0 thoughts on “The New DSM Proposed Definition of Autism and What It Means to Us?

  • February 5, 2012 at 12:56 am

    Thanks for your careful analysis of the proposed changes. I very much appreciate this article and will be on the lookout for your book. 

  • January 30, 2012 at 11:59 pm

    And if you are afraid to have your Autism label taken away…that’s strange that you’re not fairly confident in it yourself. I would like to have Bipolar II be removed on the DSM V…but that’s dumb, because that doesn’t mean it’s actually gone away. I would just fall under some different category, like unipolar depression or cyclothymia. Someone’s Autism might fit a different definition but it’s not gobbled up into a hole of nothingness where it therefore ceases to exist. It’s all just in the labels and the coding. Treatment shouldn’t come down to splitting hairs…and if you’re in the hospital, nobody’s gonna say, “OH! This is Bipolar I not Bipolar II!” You obviously did something to end up in the hospital that would have to get treated. Schools would also figure this out with an Autistic child’s IEP…eventually, at least.

  • January 30, 2012 at 11:54 pm

    This is a good post. A lot of mental illnesses are getting reshaped and redefined under the new DSM. It’s not just Autism, and it does come down to money in some cases and in some ways. But that doesn’t mean it’s not a struggle to get services for other metal illnesses (or even physiological illness) increasingly as time goes on because of  insurance reasons, etc. Like, the amount of days for addiction treatment approved in most companies has been cut from 28 days. How are people truly going to get well if they are only receiving fragments of care? It is a question for every type of illness facing our health care system…

  • January 30, 2012 at 9:57 pm

    I’m not sure, but I think I might be autistic. (No, this is not a joke or troll post. I’m being serious.) A recent psych battery, intended to determine whether I had ADHD, showed that, according to the DSM-IV TR definitions, I do have some of those symptoms but I also may have some form of ASD. Those results were unclear. But, if these are to be the newly accepted criteria, insofar as I’m reflected in the written report I received from the doc, it seems like I would be counted, except that I doubt that I meet criterion B’s sub-criteria 1 and 2. I realize I would need to be “tested” for it, but I’m basing this thought on not only my knowledge of myself, but also the reports given to me by the psychologist who did the original battery for ADHD.
    I’m not sure how I feel about the labeling problem, in itself… I think something that’s being ignored is that, while my diagnosis is somewhat ambiguous based on the “current” definitions, these new criteria would almost definitely label me as having some form of ASD. Thing is, when I was a kid, I had the same symptoms, though they’ve been amplified by my being expected to conform to certain aspects of a professional life. But, to my knowledge, no professional has ever pinned down this label. You do have to take into account that I went to public school in a small town in Florida, and many of its attributes were substandard, at least by the presently accepted standards. Point being: I completely understand and agree that those who would not be included in these new definitions should not be completely cut off from treatment… on the other hand, should those of us who would be included under the new definitions be hung out to dry?
    (I do want to make clear that I am new to this, and I am not a professional, nor do I claim that my knowledge of the subject is anywhere near complete. These are simply a few concerns I have, based on my own experiences and not a great deal more.)
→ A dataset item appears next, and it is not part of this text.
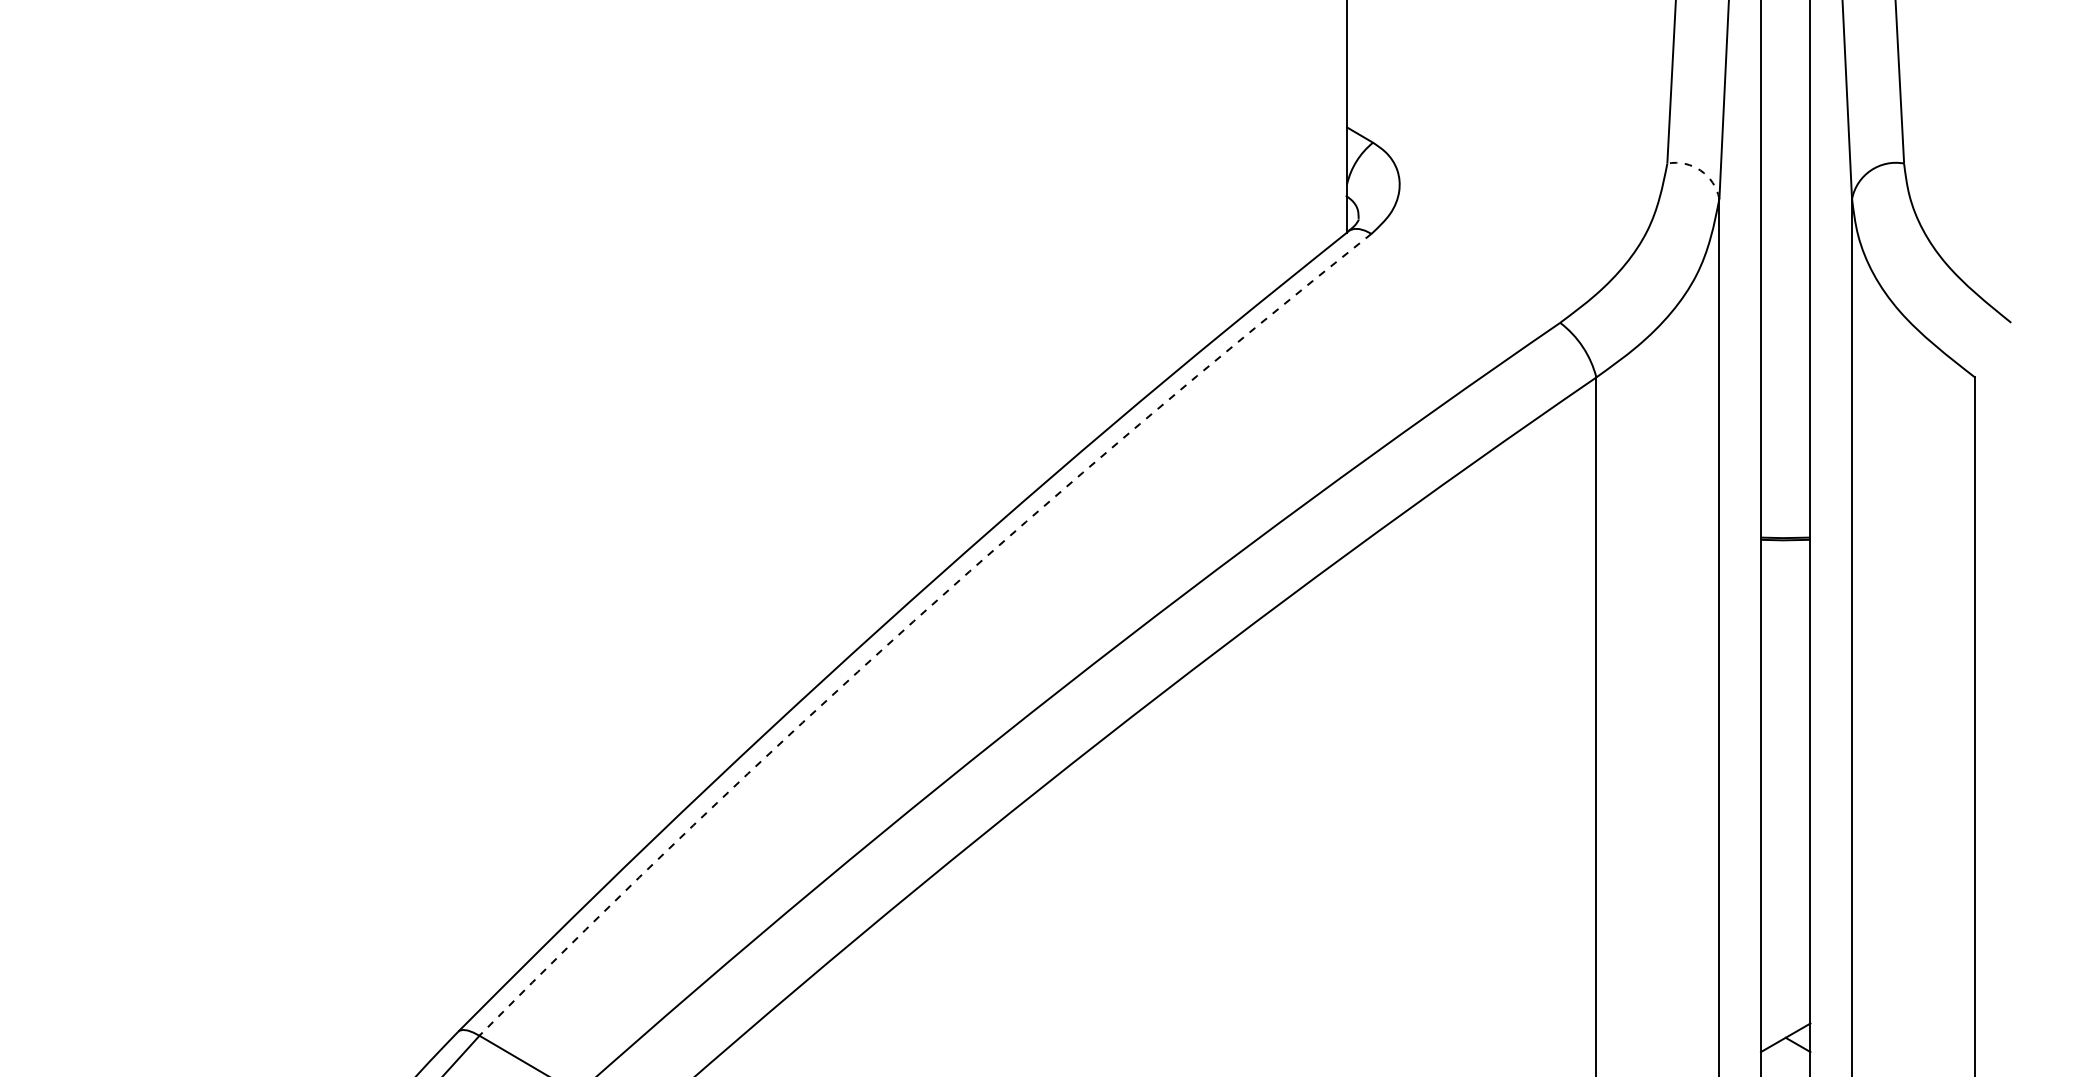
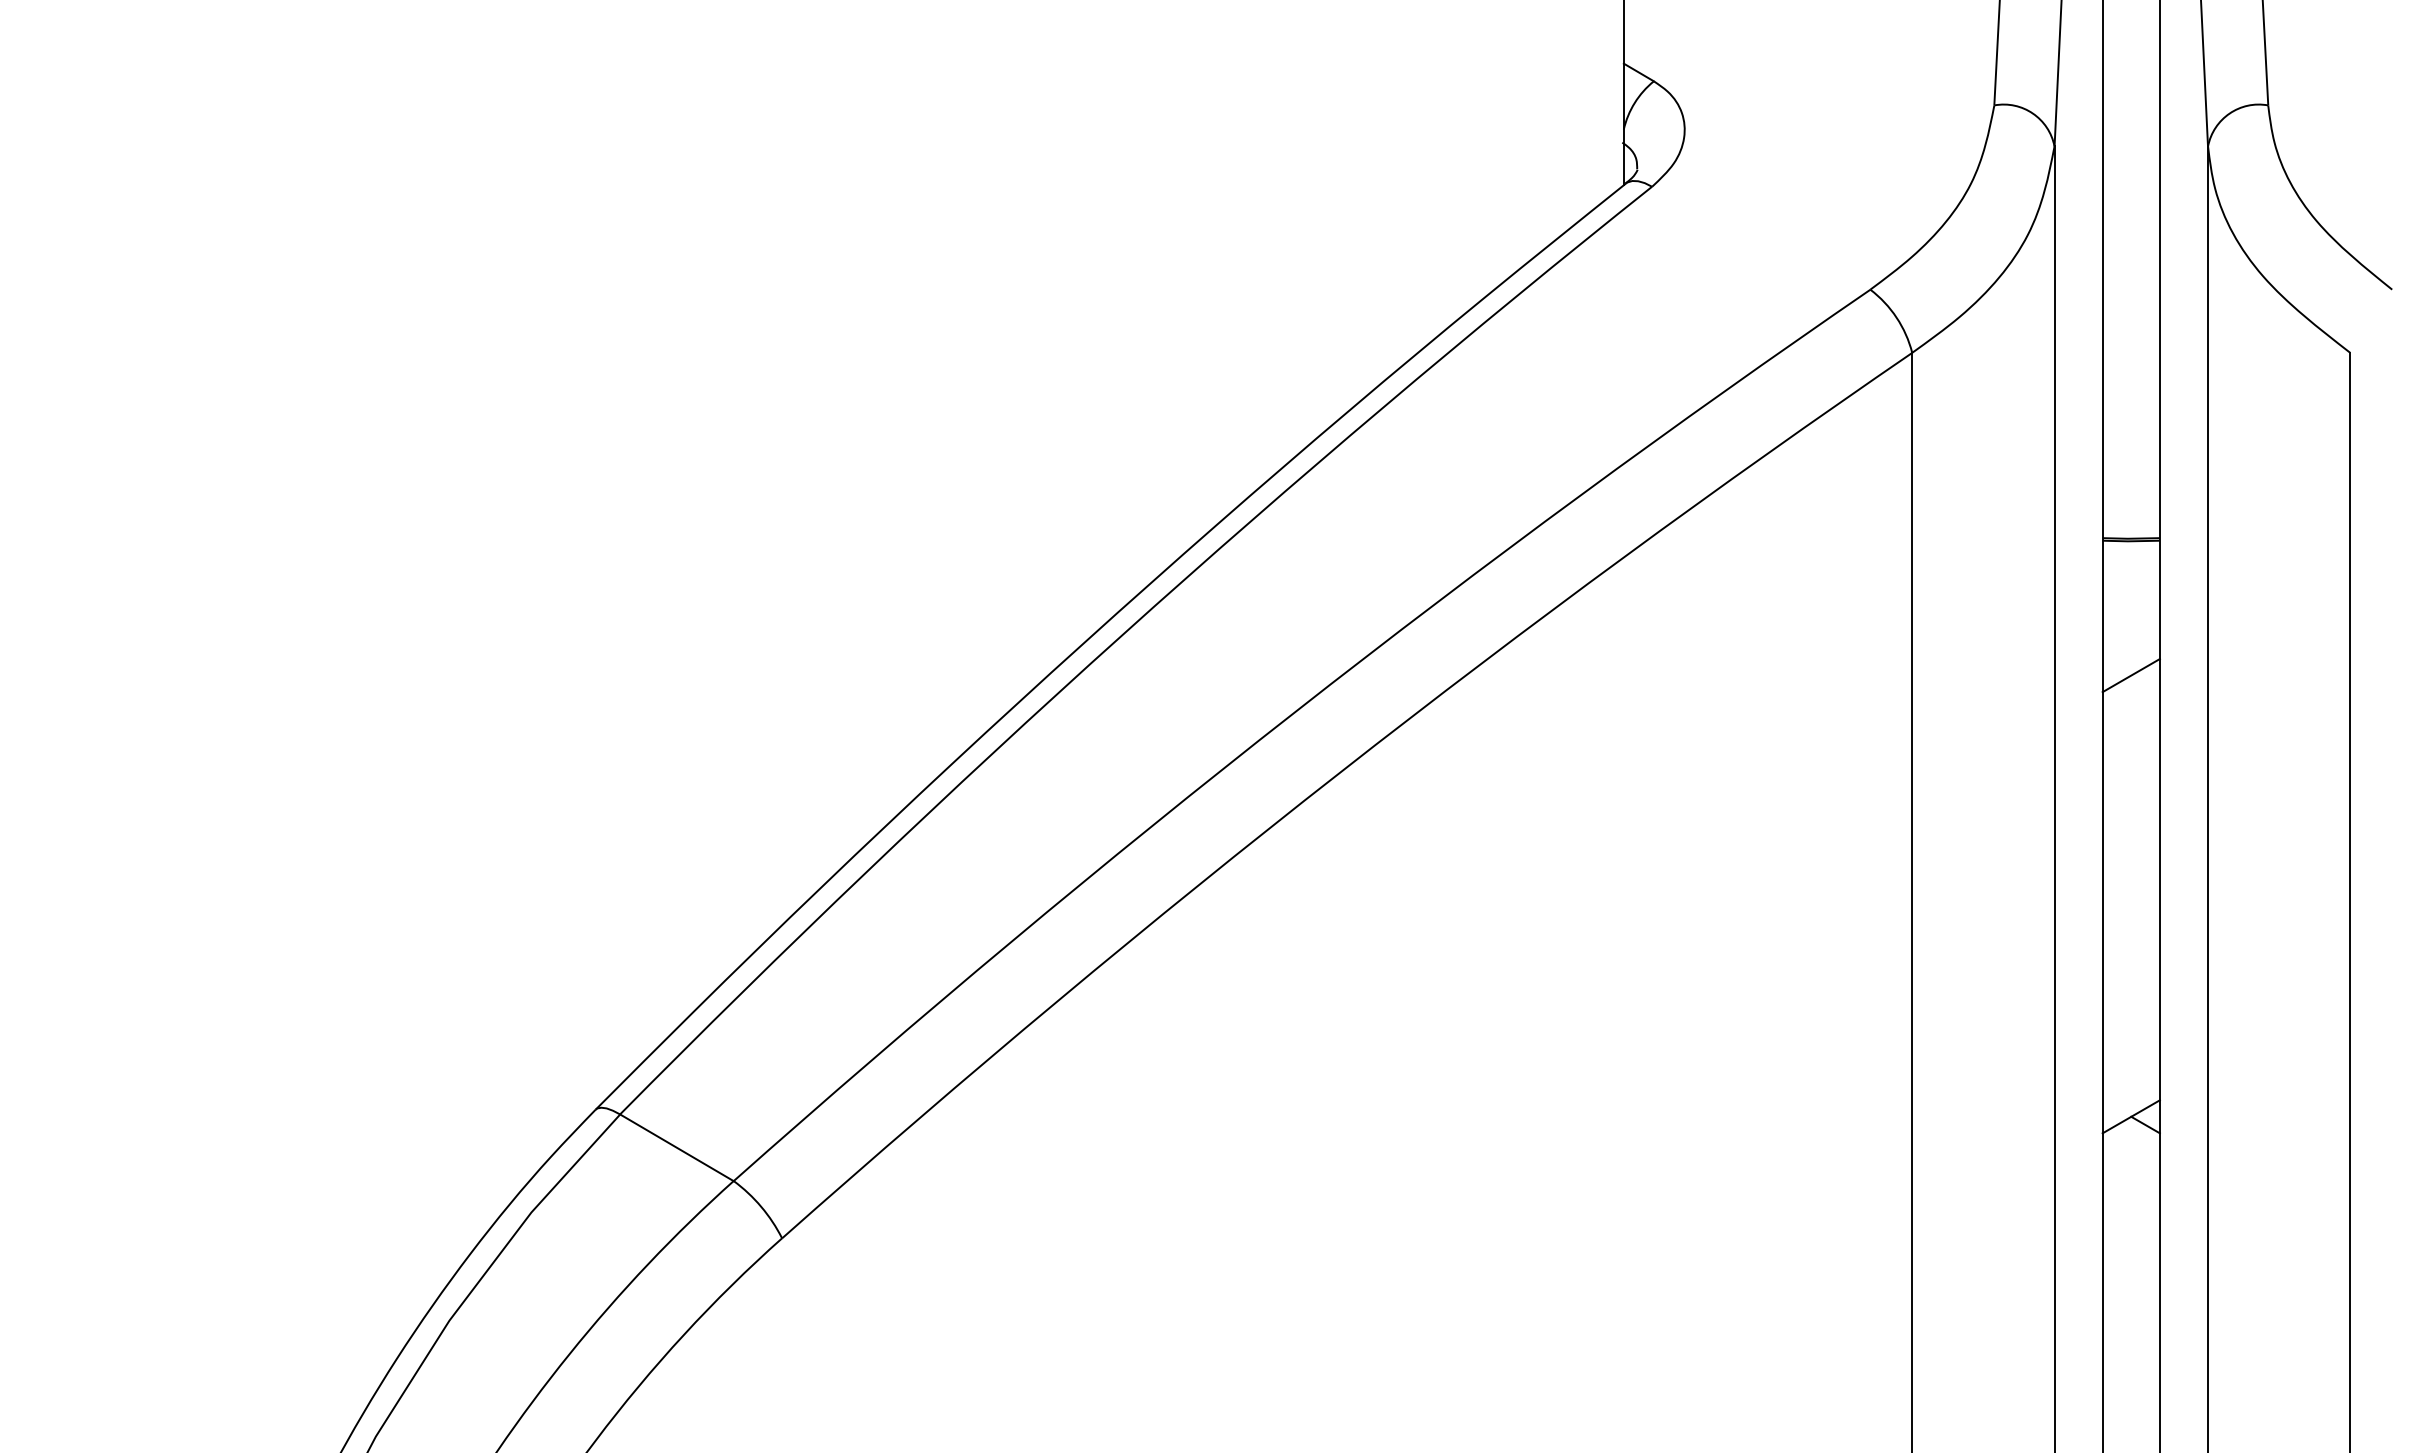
arc: (1700, 170) -> (2032, 113), dashed -> solid
arc: (913, 621) -> (1122, 635), dashed -> solid
line: (1785, 656) -> (2130, 675), added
  • January 30, 2012 at 4:17 pm

    I don’t really like the definition. The way they word it, it seems like the “deficit in communication” refers only to under communicating and not over communicating. My little brother most definitely has Asperger’s, and he’s actually rather talkative and social. He just doesn’t understand social mores. He doesn’t mind talking at me for an hour about which Pokemon have the best stats despite my repeated statements of disinterest, for example.

  • January 28, 2012 at 11:13 pm

    Thank you for your observations. I don’t know how to say it any better than that so I’ll just leave it at that.